作者: 兰采勇2016/07/12现代散文

近几日,在下班回家的路上,偶然邂逅到了一景。

也不知从什么时候起,位于城市主干道的两旁的行道树上居然成了鸟的天堂。透过那浓密的小叶榕,依稀能看见许多叫不出名的鸟儿在树枝间上窜下跳,呼朋引伴,叽叽喳喳的,让整个人行道都浸在了鸟声的旋律中。

尽管在城市里能听到鸟声,但却比记忆中乡下的鸟声精贵了许多,也让心里多了些莫名的情绪。

小时在乡下,屋前屋后的竹林里、田间地头的树枝上、郁郁葱葱的山林里……都是鸟儿的栖居地,岩鹰、麻雀、乌鸦、布谷、燕子、翠鸟、喜鹊,还有一些叫不出名字的,它们的影像和声音,无时无刻不妆点着寂寞的村庄。

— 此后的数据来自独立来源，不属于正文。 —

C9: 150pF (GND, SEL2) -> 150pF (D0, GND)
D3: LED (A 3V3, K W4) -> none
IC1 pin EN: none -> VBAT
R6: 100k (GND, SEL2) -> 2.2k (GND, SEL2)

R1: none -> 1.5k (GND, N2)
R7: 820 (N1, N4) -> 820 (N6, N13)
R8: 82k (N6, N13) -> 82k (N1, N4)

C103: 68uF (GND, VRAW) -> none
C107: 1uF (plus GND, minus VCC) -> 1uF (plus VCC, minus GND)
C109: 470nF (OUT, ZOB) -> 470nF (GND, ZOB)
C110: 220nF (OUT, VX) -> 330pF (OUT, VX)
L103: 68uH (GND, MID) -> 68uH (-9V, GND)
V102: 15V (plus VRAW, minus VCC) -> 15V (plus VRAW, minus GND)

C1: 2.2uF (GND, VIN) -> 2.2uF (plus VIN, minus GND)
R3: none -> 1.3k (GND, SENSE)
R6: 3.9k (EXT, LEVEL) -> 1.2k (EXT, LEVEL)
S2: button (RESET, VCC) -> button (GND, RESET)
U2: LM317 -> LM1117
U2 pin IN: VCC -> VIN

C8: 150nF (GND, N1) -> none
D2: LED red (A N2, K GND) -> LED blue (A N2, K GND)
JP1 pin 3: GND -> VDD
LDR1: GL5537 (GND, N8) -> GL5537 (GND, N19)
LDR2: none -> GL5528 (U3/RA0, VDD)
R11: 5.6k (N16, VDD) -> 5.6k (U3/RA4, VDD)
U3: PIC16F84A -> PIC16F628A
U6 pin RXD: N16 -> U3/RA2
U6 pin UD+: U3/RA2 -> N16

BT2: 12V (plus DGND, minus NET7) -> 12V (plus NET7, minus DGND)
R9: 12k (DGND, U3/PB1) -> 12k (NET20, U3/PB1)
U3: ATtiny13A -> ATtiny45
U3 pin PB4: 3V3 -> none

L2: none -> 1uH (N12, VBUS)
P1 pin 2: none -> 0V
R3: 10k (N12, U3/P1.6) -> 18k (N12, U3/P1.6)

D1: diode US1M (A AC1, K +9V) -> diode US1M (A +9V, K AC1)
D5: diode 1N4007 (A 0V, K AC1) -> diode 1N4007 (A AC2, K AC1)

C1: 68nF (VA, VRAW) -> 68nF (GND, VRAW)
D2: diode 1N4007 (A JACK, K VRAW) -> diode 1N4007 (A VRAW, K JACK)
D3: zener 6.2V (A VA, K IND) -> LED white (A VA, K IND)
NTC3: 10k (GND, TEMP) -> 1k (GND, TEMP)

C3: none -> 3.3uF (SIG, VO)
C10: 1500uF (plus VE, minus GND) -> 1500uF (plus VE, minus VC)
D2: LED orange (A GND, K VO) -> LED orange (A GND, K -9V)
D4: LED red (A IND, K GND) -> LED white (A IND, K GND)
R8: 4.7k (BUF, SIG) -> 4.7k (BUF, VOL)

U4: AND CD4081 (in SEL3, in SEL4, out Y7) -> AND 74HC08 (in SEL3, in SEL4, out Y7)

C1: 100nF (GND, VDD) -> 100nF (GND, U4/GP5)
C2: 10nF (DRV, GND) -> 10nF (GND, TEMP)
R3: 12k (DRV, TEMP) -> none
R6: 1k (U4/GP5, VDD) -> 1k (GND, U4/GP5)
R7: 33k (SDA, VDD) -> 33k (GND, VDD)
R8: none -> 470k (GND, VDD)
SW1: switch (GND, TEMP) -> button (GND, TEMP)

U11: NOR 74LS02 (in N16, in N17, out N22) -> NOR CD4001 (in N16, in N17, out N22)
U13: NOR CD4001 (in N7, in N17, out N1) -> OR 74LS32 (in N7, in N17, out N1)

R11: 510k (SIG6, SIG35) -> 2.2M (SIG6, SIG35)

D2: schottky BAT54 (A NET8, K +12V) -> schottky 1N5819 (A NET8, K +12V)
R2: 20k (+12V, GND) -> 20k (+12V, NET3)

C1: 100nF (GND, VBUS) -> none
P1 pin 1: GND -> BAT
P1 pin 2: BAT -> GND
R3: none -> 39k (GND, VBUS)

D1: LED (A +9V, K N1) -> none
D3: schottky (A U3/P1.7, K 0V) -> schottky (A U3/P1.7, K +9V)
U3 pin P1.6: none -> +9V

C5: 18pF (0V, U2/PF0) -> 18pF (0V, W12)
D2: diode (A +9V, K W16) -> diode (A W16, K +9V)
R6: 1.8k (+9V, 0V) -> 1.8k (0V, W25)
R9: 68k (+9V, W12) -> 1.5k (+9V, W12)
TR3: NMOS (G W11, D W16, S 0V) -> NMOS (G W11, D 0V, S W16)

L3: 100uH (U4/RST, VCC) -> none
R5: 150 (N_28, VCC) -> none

岩鹰、麻雀、乌鸦是最不招村里人待见的。岩鹰是喜欢冒险的食肉动物,它有硕大强劲的利爪,它的犀利和速度也让许多猎物难以防备,包括人们饲养的各类家禽。也正因为如此,人们与岩鹰结下了深深的仇怨,每当看见盘旋在半空中的岩鹰时,人们就会想方设法追赶。也有被岩鹰钻了空子的时候,也就有了母鸡拼命保护鸡仔勇斗岩鹰的故事,也就有了孩童们玩耍的“老鹰抓小鸡”游戏。

麻雀是村庄里最常见、数量最多的,无论春夏秋冬总能看见它们的身影,恼人的是它们喜欢掠夺农民们的汗水。丰收在望的粮食会被它们糟蹋,遗落在田里的星星点点会被它们探宝一样挖缺出来,就连晒在院坝里的也会被它们偷偷地啄去一部分,有时甚至是在鸡狗鹅鸭们嘴边来一个“虎口夺食”。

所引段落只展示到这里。